Франция не была «нацией под ружьём» — утверждение неожиданное, но его легко доказать, поскольку унаследованная Наполеоном армия полностью изменилась со времени 1793 г. Так, можно с уверенностью утверждать, что армии 1793–1794 гг. побеждали, руководствуясь гражданским и патриотическим долгом, но к 1799 г. французскими солдатами уже двигали честь мундира и корыстолюбие, ведь после краха якобинцев нарушилась связь между армией и народом. Поскольку от воинской повинности отказались, войска в основном находились за пределами Франции, а в армии царил мрак некомпетентности и коррупции, связанный с Директорией, общество старалось по возможности отдалиться от военных. В то же время и военные, особенно ревностно относящиеся к успеху и славе, стремились избавиться от опеки штатских и искоренить все следы эгалитаризма в военном сословии. Вследствие этого армия заразилась новыми настроениями. Солдатам внушали теперь, что для них главное — не народ, а воинское братство, их место — с такими же, как и они, в своём полку и со своими генералами. Когда солдатские формирования больше и больше оказывались состоящими из ветеранов, то небольшое число новобранцев, попадавших в армию, просто растворялись в новом окружении: отделение примерно из 12 человек, куда их направляли по одному, действовало как важное средство поглощения сознания. В конце концов армия совсем потеряла дух 1793 г., и признание молодого волонтёра революционного периода, который совсем не стремился стать настоящим солдатом, что готов был отказаться от жалованья и довольствия, «лишь бы мне дали оружие и снаряжение», совершенно отличалось от заявления вояк образца 1807 г.:

«Императору не следует начинать войну, если у него нет денег платить солдатам. Мы не хотим идти на смерть задаром»[90].

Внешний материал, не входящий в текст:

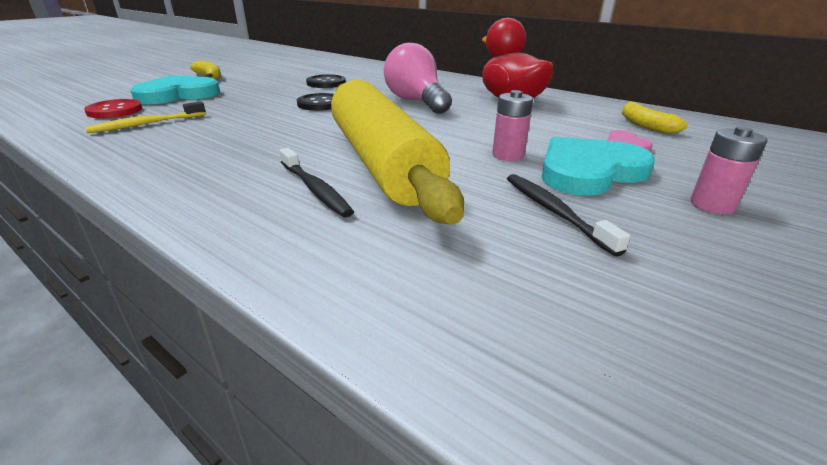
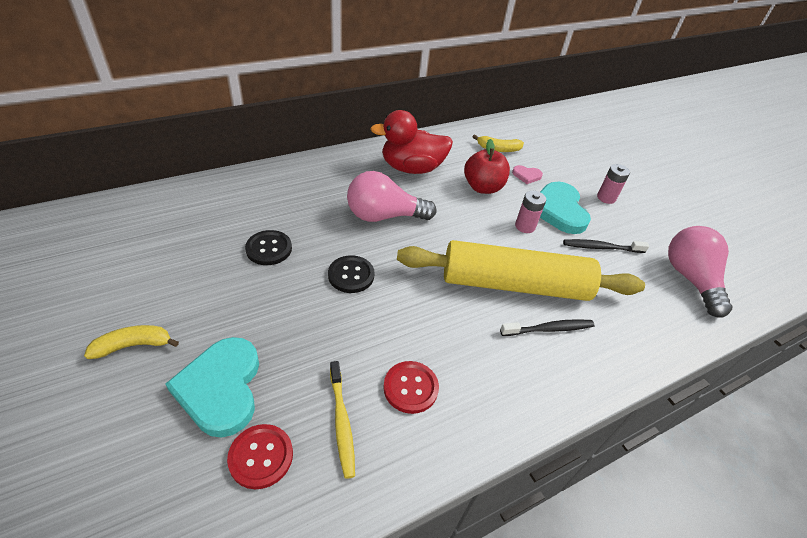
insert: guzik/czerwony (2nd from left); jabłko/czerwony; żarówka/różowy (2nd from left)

Дальше станет ясно, с появлением Наполеона стремление к профессиональной службе не исчезло, а, скорее, усилилось. Однако, даже если бы это было не так, сам способ, которым Франция усиливала военную мощь, вряд ли отвечал определению «нация под ружьём», поскольку тогда предполагалась всеобщая мобилизация национальных ресурсов, на основе жертвенного равенства. На деле Наполеон, насколько возможно, действовал так, чтобы от Франции требовалось сравнительно мало. Возьмём, например, экономику: жёсткие условия мирного урегулирования, вымогательство и открытый грабёж давали большую часть требуемого. Что же касается армии, то при её наборе обходились в значительной степени без французов, поскольку, в первую очередь, не могли обеспечить призыв. Далее, Франция постоянно присоединяла к себе какие-то территории, где можно было охотиться на людей способом, совершенно неприемлемым в метрополии: по одной из оценок, число попавших, вербовщикам и рекрутированных насильно, составляло около половины всех служивших в армии. Возможно, это перебор, хотя известно, что в 1798–1809 гг. одна Бельгия только дала более 90.000 человек, что составляет, по меньшей мере, 30 строевых пехотных полков образца 1805 г., они набрали часть личного состава в Италии, а большинство новых полков, сформированных позже, были полностью иностранными (например, 111-й пехотный был пьемонтским, 112-й — бельгийским, 113-й — тосканским, 123-й, 124-й, 125-й и 126-й — голландскими, а 127-й, 128-й и 129-й — германскими). В это же время в армию начинали включать различные, главным образом иностранные части, составленные из дезертиров, беженцев и авантюристов всех сортов. Так, в течение 1805 г. в армию вошли четыре итальянских, четыре швейцарских, три германских, два польских, один негритянский и один ирландский пехотный полки. К тому же после 1805 г. этот список расширился, стали принимать хорватские, албанские, греческие, португальские, испанские, литовские и голландские части.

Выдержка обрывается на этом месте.